Right. I have been meaning to write up a review of this anime since I binged season one during early lockdown, and season two is literally airing now. So.
This might be my favorite anime comedy... ever? Definitely my favorite TV one, as with feature films we start getting into things like 'does Tokyo Godfathers count as a comedy' and other essay questions of that sort.
The show is based on a manga, which is kind of odd in this age of infinite light-novel franchises, and the manga is popular enough that the series had a full twenty-three episode first season, which is even weirder, because these days twelve eps is a full cour, some shows randomly get eleven, and they usually give you thirteen if they really, really like you. And season one did well enough at that length that season two is airing now-- only a year behind S1, even with lockdown. But I think this one might be going under the radar for English-speaking anime viewers; at least, I really don't run across people talking about it, and I do look.
The premise: Suzuki Iruma is an ordinary-ish Japanese teenager with two interlinked problems: one, his parents suck. Two, because he is therefore desperate for human interaction, he is so polite that he cannot refuse other people's requests on a basically physical level. His parents, therefore, constantly hire him out to random under-the-table part-time jobs such as dishwashing and tuna fishery, severely disrupting his schooling and social life. This means that when Iruma's parents sell him to a demon lord for a shockingly low amount of money, Iruma says sure, okay, this may as well happen.
Luckily, the demon lord, Sullivan, merely wants to adopt Iruma as his grandson. Sully never had children, and feels that he's missing out.
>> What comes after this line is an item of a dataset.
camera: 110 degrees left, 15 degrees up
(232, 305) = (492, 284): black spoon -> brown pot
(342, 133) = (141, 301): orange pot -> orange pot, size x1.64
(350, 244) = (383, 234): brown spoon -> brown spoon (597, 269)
His grandson will have the best of everything-- the best clothes, the best food, the most attention, love, and care, and of course the best high school education the demon realm can possibly provide, at Babyls, the unquestionable top school in the entirety of hell. That Iruma, being human, has no experience with magic at all is something Sully figures a smart kid will be able to wing. And hey, Sully cast a charm on him to disguise his human scent, so at least nobody will try to eat him. So it's fine!
Okay, the school song does contain a fervent verse about tracking down humans and eating them as the delicious delicacies they are, but nobody knows Iruma is human. So it's fine, right? Even if Iruma is still absolutely incapable of not doing whatever anybody asks or tells him to do?
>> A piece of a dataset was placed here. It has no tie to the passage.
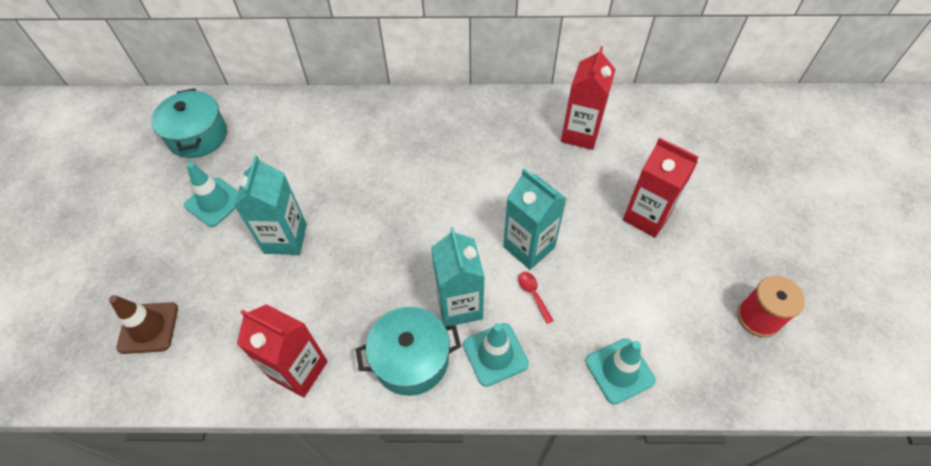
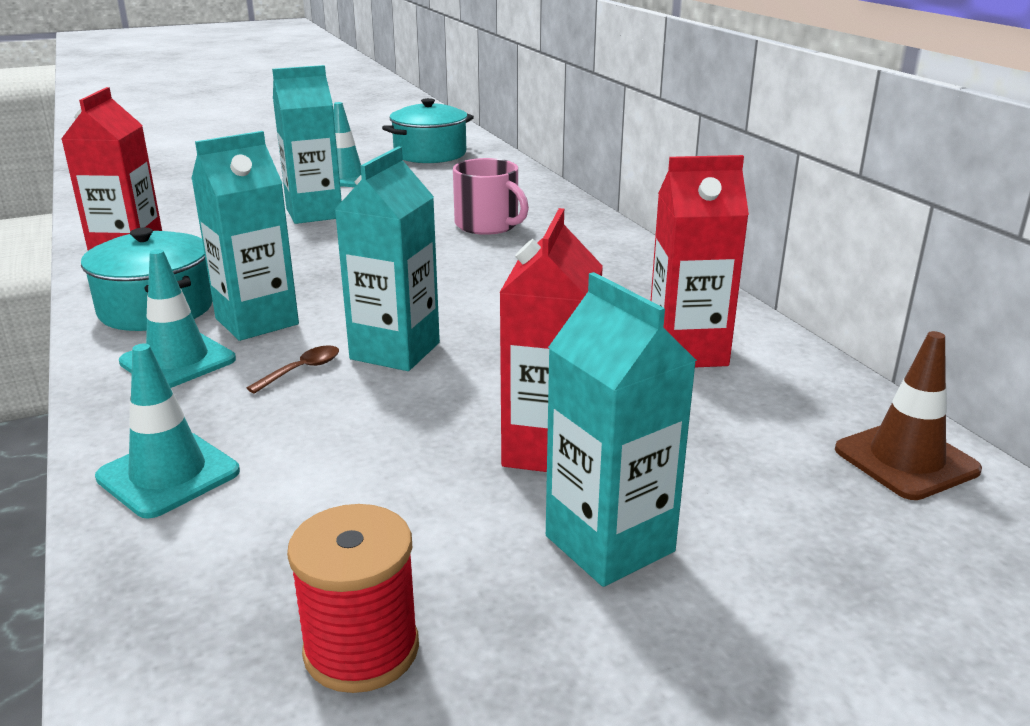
camera: 65 degrees right, 30 degrees down
(148, 328) = (169, 188): brown traffic cone -> brown traffic cone (906, 460)
(372, 151) = (488, 225): none -> pink mug
(533, 294) = (302, 370): red spoon -> brown spoon
(717, 222) = (609, 544): none -> turquoise carton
What follows is a screwball fish-out-of-water comedy with surprisingly heartwarming character writing and remarkably solid worldbuilding. Iruma is such a sweet, shy person that Sully's immediate determination to be the Best Family Ever to him makes complete sense, and watching Iruma blossom under the influence of familial love and having actual friends for the first time is the show's real emotional arc.
It is surrounded by the kind of hilarity that is founded on putting a lot of strong personalities and a lot of weird worldbuilding in one place and letting them bounce around. Sometimes literally. The show has a large cast, and there are always things going on in the background, and those things are equal in humor and interest to the foreground plots. For example, demons do not look completely human, and sometimes are not even humanoid, so the queen bee, the hottest girl in school, is basically a tentacle from the Maniac Mansion games in a miniskirt and great lipstick. All the boys want to date her, all the girls want to be her, and she's a surprisingly kind, down-to-earth person who knows her own worth from her eyestalk to the faint trail of slime she exudes wherever she goes. I'm hesitant to call this a running gag, although Iruma's confused reactions to the whole thing are priceless, because she is not a joke-- she's great, and the demon realm just does not work on human rules and that's all there is to it.
I could go off for long, delighted periods of time about basically the entire cast, which is large, rich, and variegated, but in the interests of brevity, and because your reaction to him will probably determine how much you like the series, I'll just talk aboutSnape Kalego-sensei.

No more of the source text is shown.